ERIC: Yeah, light switches, outlets, radiators, so yeah–the-the-the moving into house analogy is pretty good, other than [laughs] light switches [ASHLEY: Other than those items we just said], outlets, and radiators and things like that. But you do have lighting fixtures, anything that’s basically seen as part of the world of the play as opposed to things that are a part of the theater or the front of house or anything like that. And we do — there’s a lot of, um, weird, uh, ya know, boundaries between departments, so I know some places an umbrella will be a prop, while a parasol is a costume? [ASHLEY: Yeah!] And sometimes, like, a wristwatch will be costumes, but a pocket watch will be props. But you also find places where costumes has pocket watches, so they just take care of it. So any sort of actor-driven, actor-worn props—they’re always a grey line. I know some…some props masters like to say, “If the actor does jumping jacks and it falls off of them, it’s a prop, if it stays on them, then it’s a costume.” [Ashley: [laughs] That’s good, that’s good.] Other…other theaters have more hard and fast rules, but it’s basically–it’s the objects that are part of the world, and I just [ASHLEY: I love…] I just heard a great quote that said, “A prop master is the director of the inanimate actors in a show.”
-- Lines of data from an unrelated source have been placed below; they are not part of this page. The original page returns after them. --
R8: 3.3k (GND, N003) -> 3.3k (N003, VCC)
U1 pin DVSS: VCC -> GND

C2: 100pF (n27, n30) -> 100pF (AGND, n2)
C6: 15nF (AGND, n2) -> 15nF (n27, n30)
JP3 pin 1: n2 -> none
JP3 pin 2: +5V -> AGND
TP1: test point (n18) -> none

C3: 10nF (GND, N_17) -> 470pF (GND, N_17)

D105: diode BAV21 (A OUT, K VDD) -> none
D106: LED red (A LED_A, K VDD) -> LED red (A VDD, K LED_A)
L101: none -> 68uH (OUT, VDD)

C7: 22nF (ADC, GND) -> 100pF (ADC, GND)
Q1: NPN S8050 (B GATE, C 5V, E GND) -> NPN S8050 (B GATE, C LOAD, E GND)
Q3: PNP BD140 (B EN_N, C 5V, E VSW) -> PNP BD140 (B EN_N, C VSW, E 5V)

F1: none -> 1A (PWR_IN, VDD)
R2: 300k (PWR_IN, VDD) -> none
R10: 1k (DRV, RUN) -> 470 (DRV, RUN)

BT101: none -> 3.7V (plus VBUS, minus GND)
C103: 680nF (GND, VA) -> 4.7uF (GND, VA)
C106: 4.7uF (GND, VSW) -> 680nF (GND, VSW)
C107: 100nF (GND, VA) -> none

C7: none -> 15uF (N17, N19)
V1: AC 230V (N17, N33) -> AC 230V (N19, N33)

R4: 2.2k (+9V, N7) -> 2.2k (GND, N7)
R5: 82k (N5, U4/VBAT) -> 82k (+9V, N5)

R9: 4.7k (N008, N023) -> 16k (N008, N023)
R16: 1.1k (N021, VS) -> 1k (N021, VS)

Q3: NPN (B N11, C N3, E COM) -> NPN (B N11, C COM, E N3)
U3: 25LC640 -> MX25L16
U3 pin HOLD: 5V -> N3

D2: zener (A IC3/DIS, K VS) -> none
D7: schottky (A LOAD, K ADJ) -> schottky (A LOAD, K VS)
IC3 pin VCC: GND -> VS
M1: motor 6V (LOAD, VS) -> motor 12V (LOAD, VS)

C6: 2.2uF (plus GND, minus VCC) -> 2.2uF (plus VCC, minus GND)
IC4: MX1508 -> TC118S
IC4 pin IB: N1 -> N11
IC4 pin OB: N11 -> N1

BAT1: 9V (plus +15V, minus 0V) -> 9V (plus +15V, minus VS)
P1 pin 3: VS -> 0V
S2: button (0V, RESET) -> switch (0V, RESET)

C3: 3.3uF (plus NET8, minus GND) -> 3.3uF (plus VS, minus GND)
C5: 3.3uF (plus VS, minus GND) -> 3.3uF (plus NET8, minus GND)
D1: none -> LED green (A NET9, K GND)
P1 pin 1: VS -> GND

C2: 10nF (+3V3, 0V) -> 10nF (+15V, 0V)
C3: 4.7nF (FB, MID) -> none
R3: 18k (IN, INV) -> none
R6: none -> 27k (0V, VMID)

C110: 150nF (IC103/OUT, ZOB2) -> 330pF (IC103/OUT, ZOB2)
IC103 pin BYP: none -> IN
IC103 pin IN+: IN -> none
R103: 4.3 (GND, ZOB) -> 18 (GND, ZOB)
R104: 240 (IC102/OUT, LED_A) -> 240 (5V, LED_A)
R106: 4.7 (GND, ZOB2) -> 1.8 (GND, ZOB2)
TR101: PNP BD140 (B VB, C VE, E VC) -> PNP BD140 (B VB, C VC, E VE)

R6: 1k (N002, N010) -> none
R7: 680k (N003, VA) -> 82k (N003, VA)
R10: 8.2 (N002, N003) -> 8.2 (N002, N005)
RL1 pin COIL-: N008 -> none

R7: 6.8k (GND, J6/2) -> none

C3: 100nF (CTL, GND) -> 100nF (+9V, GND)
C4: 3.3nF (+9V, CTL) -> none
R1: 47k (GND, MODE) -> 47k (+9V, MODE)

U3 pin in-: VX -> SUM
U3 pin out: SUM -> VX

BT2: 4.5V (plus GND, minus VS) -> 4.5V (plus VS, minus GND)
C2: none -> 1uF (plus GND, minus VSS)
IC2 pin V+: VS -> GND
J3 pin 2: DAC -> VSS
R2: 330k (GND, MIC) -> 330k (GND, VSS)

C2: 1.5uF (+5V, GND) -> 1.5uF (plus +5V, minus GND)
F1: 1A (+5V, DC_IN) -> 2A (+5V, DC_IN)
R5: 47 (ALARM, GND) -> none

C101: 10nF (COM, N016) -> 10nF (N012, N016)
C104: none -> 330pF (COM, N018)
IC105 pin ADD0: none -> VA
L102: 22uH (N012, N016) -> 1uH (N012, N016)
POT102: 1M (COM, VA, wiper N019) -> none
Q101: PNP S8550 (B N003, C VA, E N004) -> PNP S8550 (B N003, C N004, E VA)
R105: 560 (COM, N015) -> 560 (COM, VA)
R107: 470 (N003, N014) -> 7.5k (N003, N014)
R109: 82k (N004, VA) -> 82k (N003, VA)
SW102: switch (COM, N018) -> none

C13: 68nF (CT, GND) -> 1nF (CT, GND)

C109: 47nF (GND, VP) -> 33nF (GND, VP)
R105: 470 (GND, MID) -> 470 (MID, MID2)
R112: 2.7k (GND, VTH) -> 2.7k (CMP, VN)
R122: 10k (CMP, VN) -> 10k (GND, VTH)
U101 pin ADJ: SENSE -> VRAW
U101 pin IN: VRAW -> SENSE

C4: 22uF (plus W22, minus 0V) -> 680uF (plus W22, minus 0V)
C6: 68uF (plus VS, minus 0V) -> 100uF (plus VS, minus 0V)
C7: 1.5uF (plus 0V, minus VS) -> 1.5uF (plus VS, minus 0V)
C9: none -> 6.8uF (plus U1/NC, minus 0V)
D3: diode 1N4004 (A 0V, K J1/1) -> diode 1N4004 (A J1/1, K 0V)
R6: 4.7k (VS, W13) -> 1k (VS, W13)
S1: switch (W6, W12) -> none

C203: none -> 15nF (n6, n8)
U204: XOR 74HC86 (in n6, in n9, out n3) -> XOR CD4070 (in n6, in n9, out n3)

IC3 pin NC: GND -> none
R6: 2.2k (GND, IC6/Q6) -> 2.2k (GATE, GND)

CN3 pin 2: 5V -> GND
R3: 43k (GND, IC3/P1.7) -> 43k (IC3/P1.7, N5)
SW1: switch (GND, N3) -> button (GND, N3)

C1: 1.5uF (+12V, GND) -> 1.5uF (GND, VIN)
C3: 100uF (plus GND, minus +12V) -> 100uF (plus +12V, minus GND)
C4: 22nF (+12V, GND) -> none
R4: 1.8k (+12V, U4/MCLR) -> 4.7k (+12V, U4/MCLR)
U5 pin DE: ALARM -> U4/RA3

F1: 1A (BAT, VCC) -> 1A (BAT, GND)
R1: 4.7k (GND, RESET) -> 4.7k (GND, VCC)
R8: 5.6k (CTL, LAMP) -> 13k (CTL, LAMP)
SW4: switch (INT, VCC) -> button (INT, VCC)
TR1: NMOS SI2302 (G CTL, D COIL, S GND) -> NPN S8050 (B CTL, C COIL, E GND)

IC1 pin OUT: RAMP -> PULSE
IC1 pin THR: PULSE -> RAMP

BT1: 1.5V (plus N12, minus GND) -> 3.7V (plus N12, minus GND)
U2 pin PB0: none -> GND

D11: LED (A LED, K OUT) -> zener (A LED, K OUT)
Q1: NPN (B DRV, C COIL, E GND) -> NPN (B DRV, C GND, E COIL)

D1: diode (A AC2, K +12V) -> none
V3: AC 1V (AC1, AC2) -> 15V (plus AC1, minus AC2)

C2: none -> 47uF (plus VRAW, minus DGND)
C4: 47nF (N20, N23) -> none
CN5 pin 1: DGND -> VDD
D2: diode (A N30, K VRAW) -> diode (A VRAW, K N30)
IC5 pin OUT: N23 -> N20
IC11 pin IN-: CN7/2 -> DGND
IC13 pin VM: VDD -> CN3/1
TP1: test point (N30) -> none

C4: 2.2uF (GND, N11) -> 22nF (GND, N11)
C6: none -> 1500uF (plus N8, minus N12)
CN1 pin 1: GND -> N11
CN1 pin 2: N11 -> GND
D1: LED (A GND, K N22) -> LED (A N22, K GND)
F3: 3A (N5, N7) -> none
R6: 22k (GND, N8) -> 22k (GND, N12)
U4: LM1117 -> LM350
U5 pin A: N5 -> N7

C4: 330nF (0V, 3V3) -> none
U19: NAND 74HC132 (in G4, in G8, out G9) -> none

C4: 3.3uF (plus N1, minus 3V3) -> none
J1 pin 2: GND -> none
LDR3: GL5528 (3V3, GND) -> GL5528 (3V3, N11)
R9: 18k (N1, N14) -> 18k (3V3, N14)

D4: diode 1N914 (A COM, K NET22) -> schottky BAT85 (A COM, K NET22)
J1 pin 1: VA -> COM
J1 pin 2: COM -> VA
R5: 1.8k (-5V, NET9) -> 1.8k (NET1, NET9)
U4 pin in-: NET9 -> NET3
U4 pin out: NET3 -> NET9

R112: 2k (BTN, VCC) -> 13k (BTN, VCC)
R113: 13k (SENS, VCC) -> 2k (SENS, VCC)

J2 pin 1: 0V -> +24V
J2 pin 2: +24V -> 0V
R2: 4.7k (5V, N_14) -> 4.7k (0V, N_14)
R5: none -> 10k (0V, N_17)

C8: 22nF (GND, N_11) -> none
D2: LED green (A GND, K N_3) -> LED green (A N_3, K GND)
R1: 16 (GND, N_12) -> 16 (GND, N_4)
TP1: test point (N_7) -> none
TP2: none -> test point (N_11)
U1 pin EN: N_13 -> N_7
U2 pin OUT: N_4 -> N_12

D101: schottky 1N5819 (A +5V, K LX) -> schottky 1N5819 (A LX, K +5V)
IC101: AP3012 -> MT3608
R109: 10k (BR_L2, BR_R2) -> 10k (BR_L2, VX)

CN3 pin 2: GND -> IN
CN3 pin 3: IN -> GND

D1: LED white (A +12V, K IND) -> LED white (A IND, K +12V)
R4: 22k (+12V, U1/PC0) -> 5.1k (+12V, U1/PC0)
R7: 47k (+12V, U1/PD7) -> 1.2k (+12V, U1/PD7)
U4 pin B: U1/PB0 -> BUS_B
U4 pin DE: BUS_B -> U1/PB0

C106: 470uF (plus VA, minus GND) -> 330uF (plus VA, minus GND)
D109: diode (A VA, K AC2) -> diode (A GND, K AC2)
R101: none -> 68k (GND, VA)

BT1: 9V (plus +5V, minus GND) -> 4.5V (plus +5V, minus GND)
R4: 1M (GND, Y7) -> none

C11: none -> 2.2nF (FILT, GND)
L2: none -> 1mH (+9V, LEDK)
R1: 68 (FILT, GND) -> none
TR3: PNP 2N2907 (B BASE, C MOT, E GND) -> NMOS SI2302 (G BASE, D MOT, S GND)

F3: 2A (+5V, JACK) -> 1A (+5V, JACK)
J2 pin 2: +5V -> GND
ASHLEY: [laughs] Oh, I like that, [ERIC: yeah] that’s pretty good, that’s pretty good. Yeah, I think my favorite is purses, ya know, it’s always like ‘It’s a costume’ ‘It’s a prop’ ‘It’s a costume.’ And I like to think of–if a costume designer has an opinion on something, it’s a costume piece [ERIC: Right.] and we-we really do that at Yale, where like, you have an opinion, then your going to buy that and your going to deal with that, cause–not, not our thing. [laughs]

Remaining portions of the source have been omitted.